This is a collection documenting the resources I find related to topic models with an R flavored focus. A topic model is a type of generative model used to "discover" latent topics that compose a corpus or collection of documents. Typically topic modeling is used on a collection of text documents but can be used for other modes including use as caption generation for images.
This is my run down of the minimal readings, websites, videos, & scripts the reader needs to become familiar with topic modeling. The list is in an order I believe will be of greatest use and contains a nice mix of introduction, theory, application, and interpretation. As you want to learn more about topic modeling, the other sections will become more useful.
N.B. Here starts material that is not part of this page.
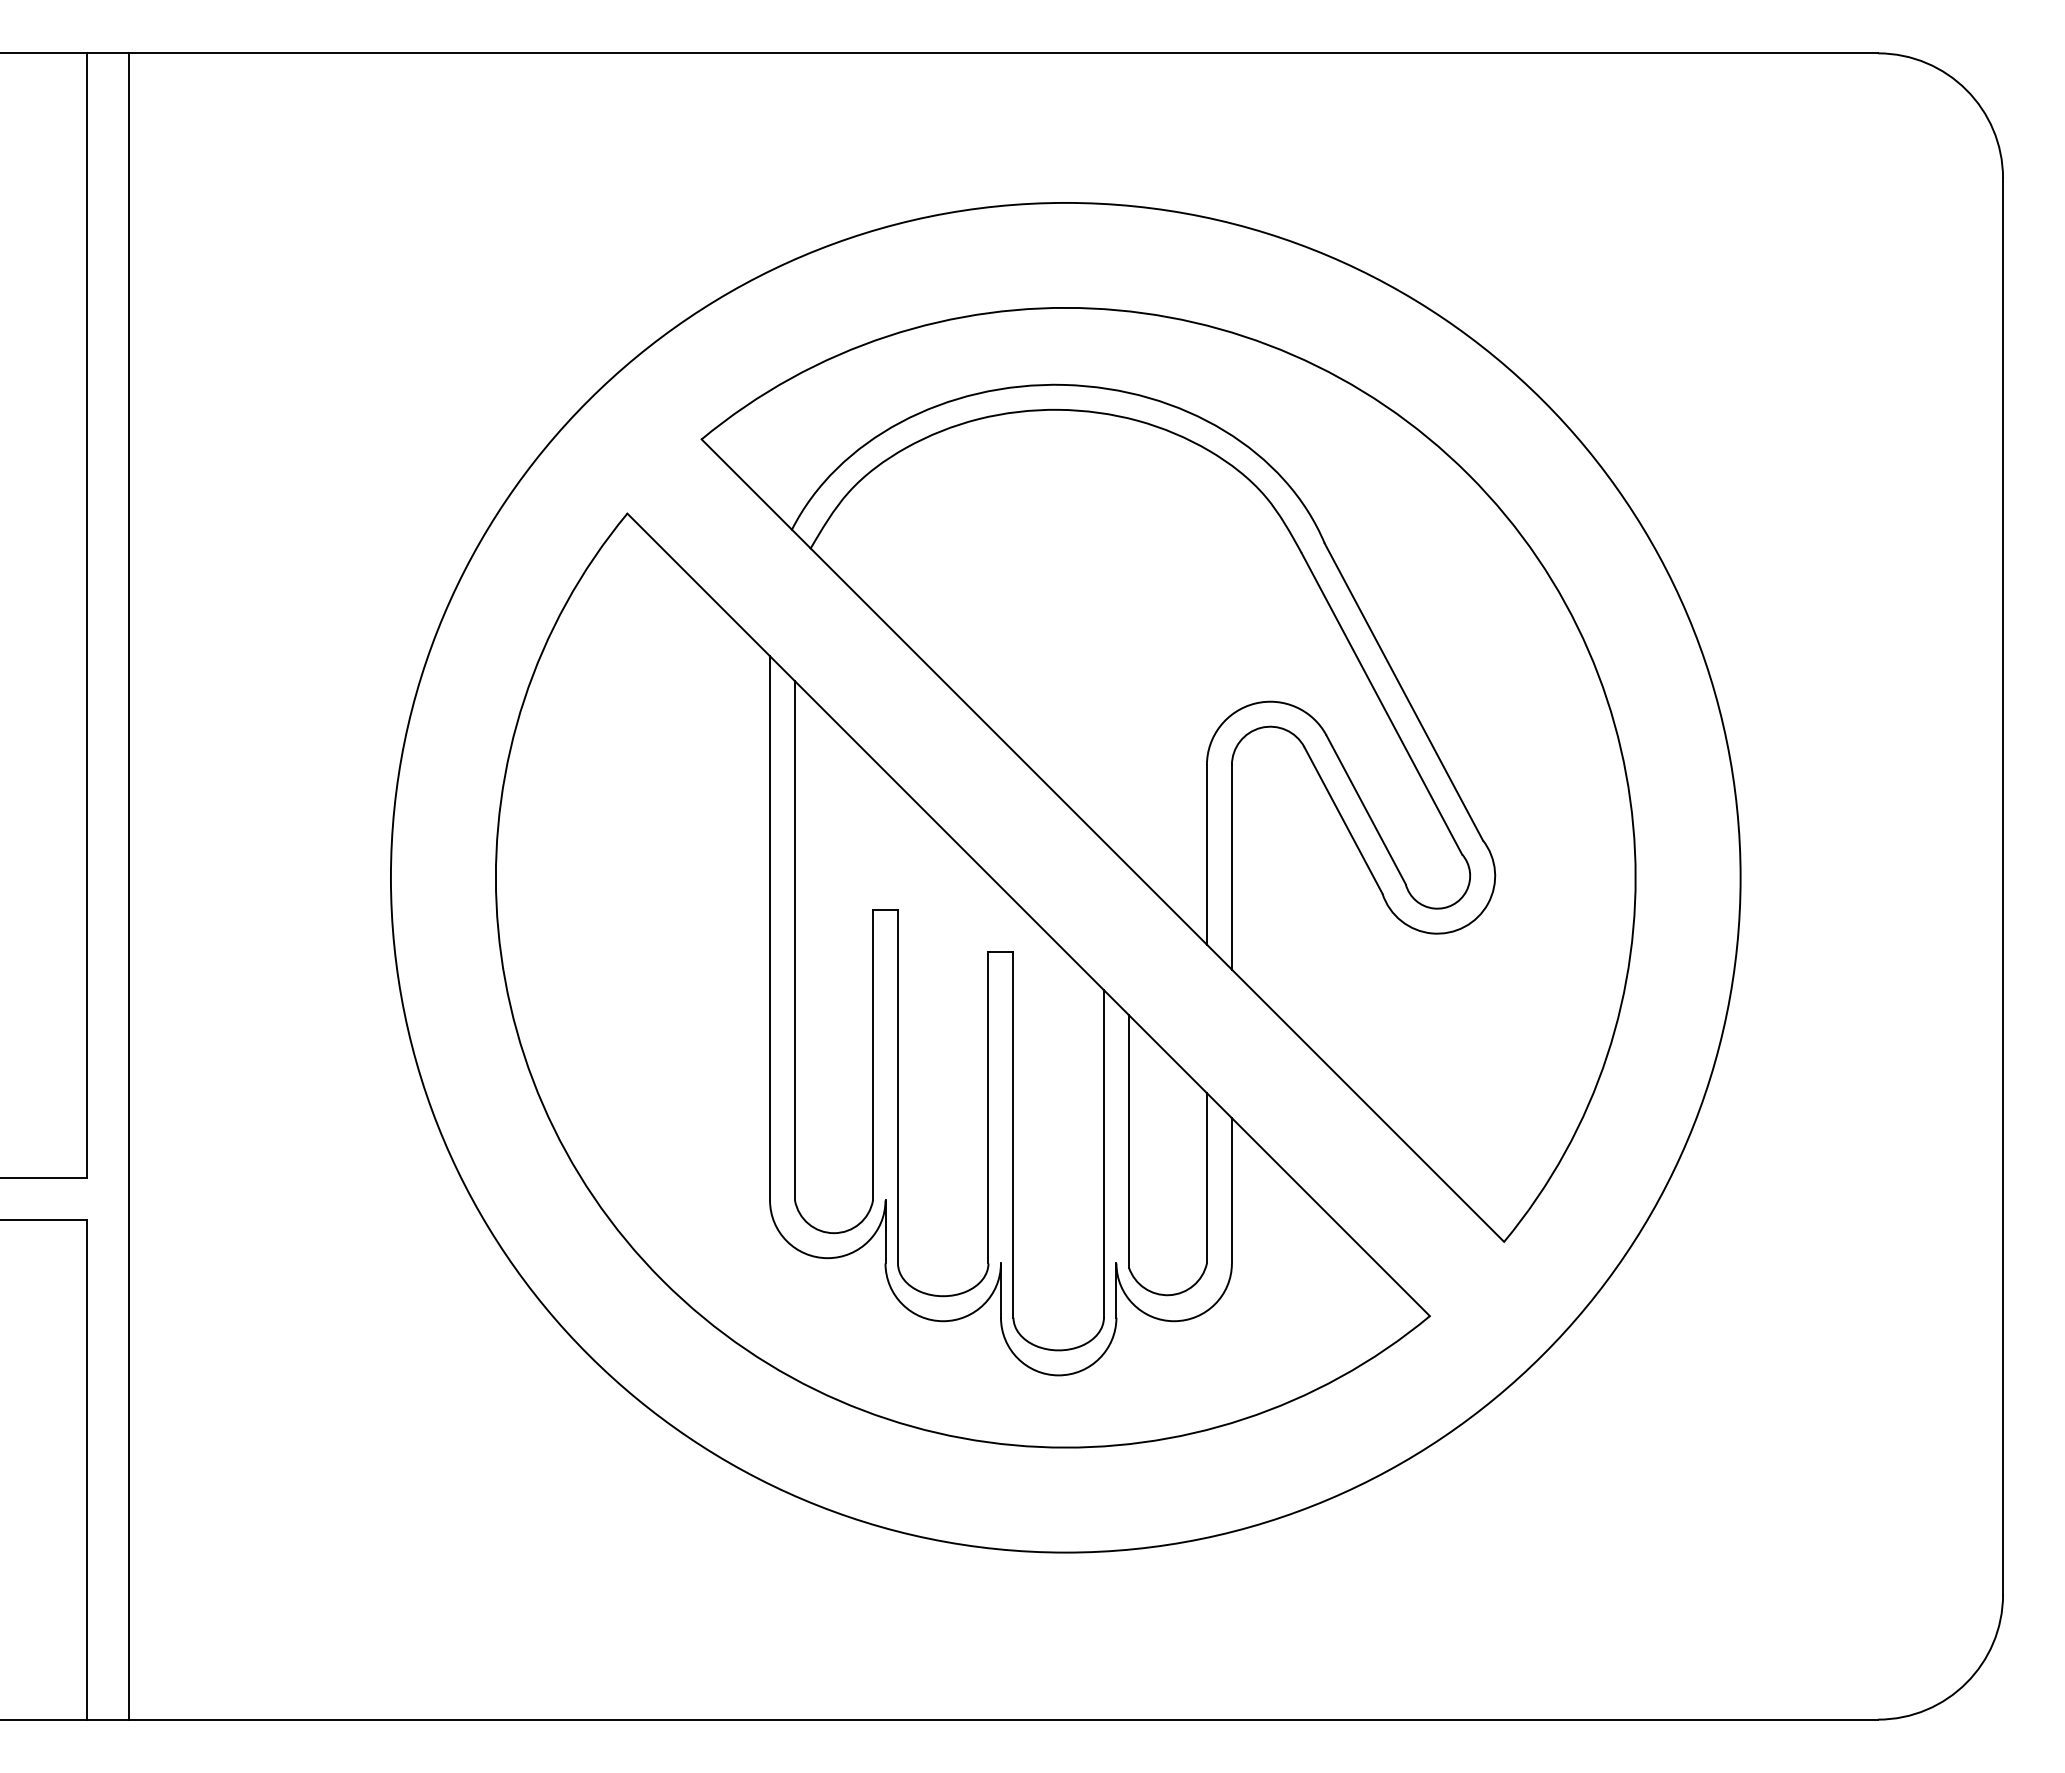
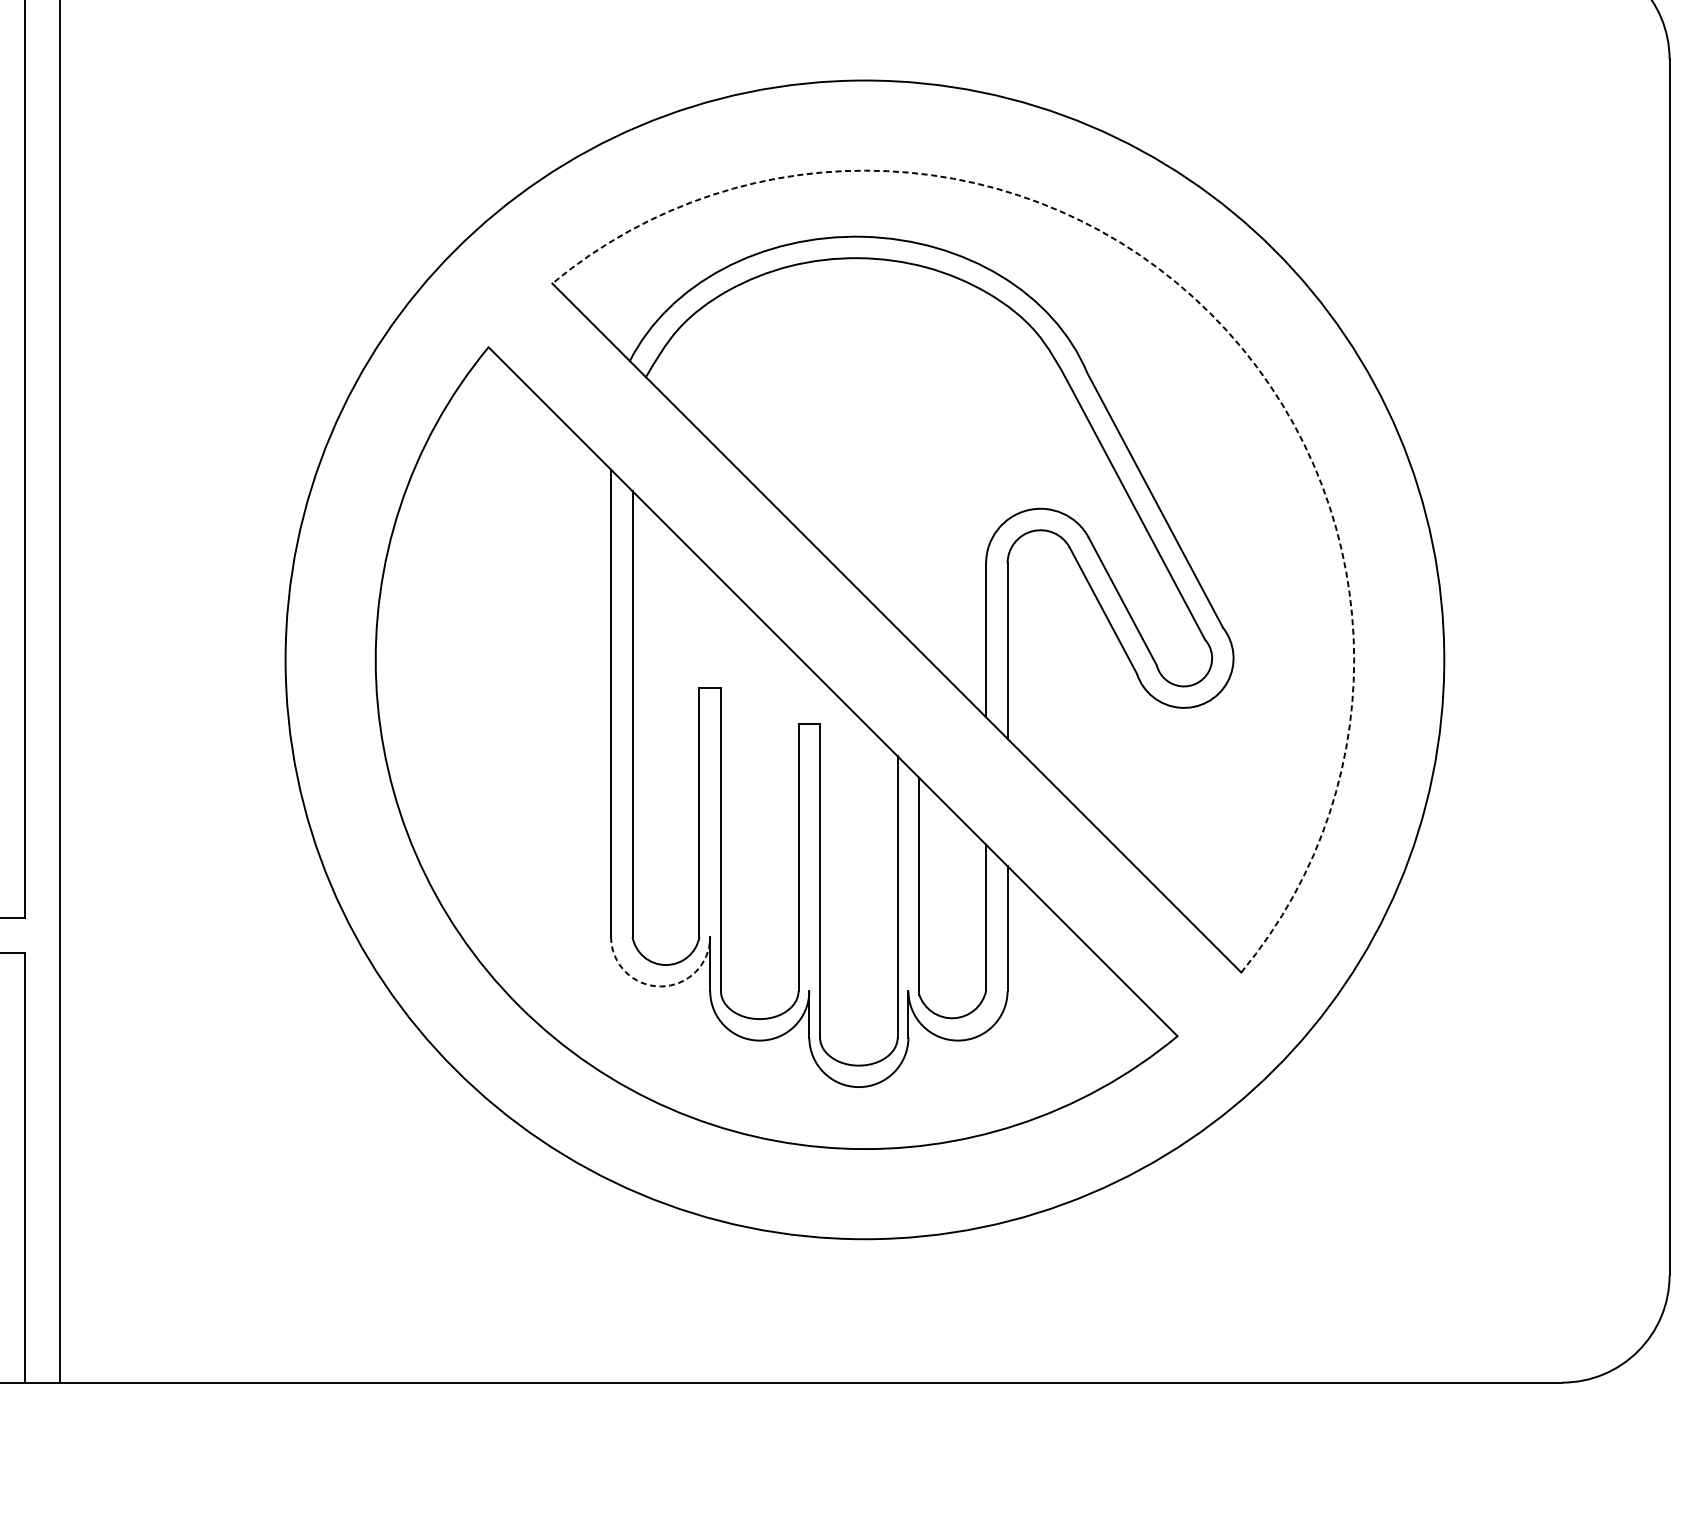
arc: (1468, 474) -> (1210, 313), solid -> dashed
arc: (827, 1258) -> (660, 986), solid -> dashed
Papadimitriou, Raghavan, Tamaki & Vempala, Santosh (1997) first introduced the notion of topic modeling in their "Latent Semantic Indexing: A probabilistic analysis". Thomas Hofmann (1999) developed "Probabilistic latent semantic indexing". Blei, Ng, & Jordan (2003) proposed latent Dirichlet allocation (LDA) as a means of modeling documents with multiple topics but assumes the topic are uncorrelated. Blei & Lafferty (2007) proposed correlated topics model (CTM), extending LDA to allow for correlations between topics. Roberts, Stewart, Tingley, & Airoldi (2013) propose a Structural Topic Model (STM), allowing the inclusion of meta-data in the modeling process.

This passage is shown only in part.